The PSC commissioners reminded the IGP that only the commission could validate his action, saying: “Our investigation reveals that there are indeed moves by your office towards this conversion, as per several signals sighted in this regard” but it has not been “subjected to any discussion at the commission, whether at managerial or plenary levels.”

The commissioners said the police officers affected “were valid converted from Specialists to General Duties, following series of communications between the Force Headquarters and the Police Service Commission on the need for such conversion.”

According to them, following series of discussions, from the years of former IGP Suleimen Abba in 2015 to the tenure of the last police boss, Ibrahim Idris, the PSC, led by Mr. Mike Okiro, ex-IGP, approved the screening and conversion of the officers.

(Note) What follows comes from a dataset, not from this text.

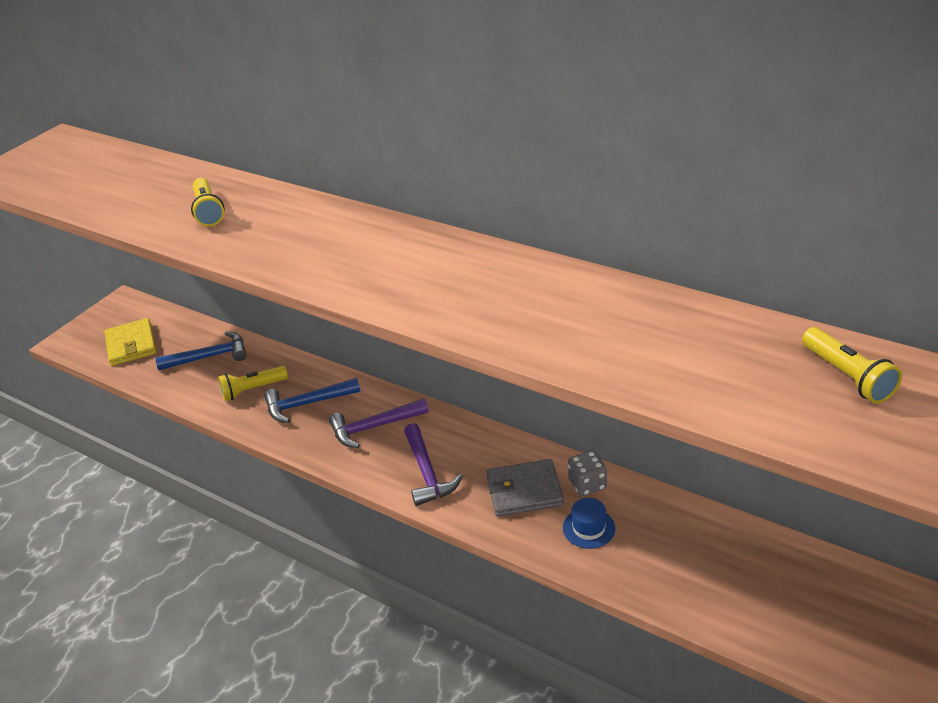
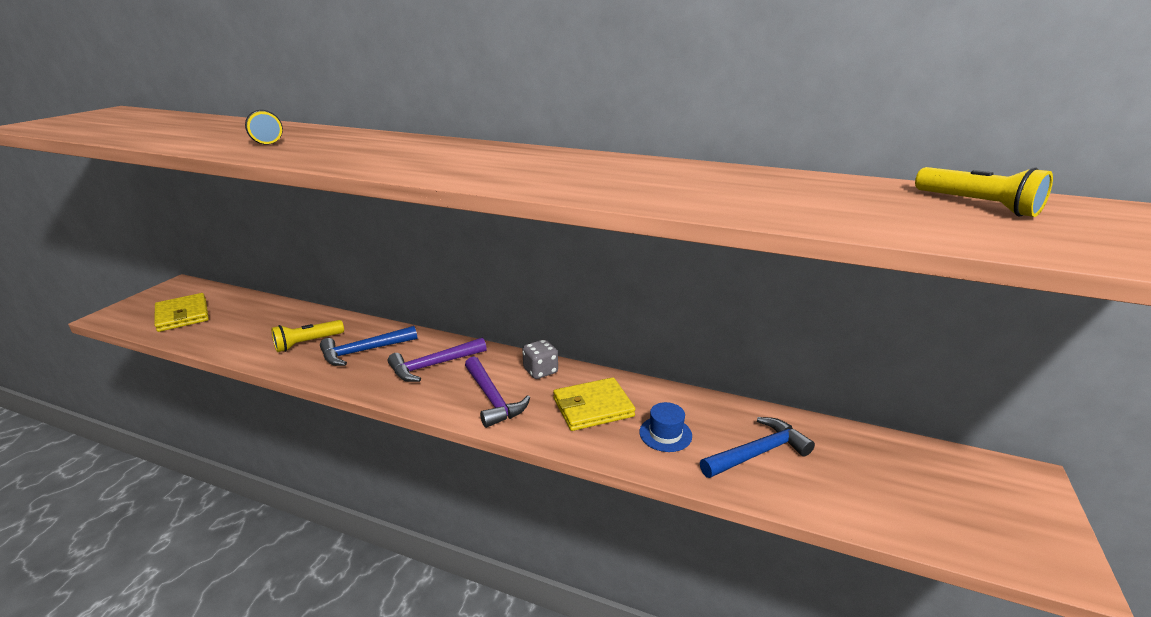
camera: 15 degrees left, 10 degrees down
(210, 356) = (264, 320): blue hammer -> blue hammer (758, 453)
(524, 491) = (593, 407): grey wallet -> yellow wallet
(587, 484) = (651, 398): grey dice -> grey dice (540, 371)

They said: “A rigorous process of conversion was effected, huge resources and time expended in training and physical screening, wherein two police officers even lost their lives in the process. It was after the satisfactory screening and conversion that the PSC, through its plenary, approved the conversion.

“To the best of our knowledge as commissioners within the commission, this decision of plenary of the PSC is yet to be reviewed and no such conversion, nor memo has been placed before the plenary of the PSC to warrant a reversal. Note that the decision of plenary of the PSC is supreme and only a subsequent plenary can review such decision.”

The PSC commissioners said the decision to reverse these officers from General Duty to Specialists “is such that only the commission can carry out since it borders on oversight and policy and certainly not individuals within the commission, not minding individual office and standing.”

They pointedly told IGP Adamu that “any purported communication of such a decision by the commission is illegal and should be disregarded.”

The commissioners said it would be insensitive for a country of less than 350, 000 police officers that is heavily under-policed and going through the very deep security challenges to reduce the number of police officers from General Duty, insisting:

“Such decision will appear insensitive to the plight of the Nigerian people whose lives at this point should be the priority of all of us who, in one way or another, are saddled with the responsibility of protecting lives and properties.”

They said what should occupy the PSC and the police was “the recruitment of more police officers, including specialists and provision of equipment so that the lives of Nigerians will be adequately protected by a robust and effective police force.”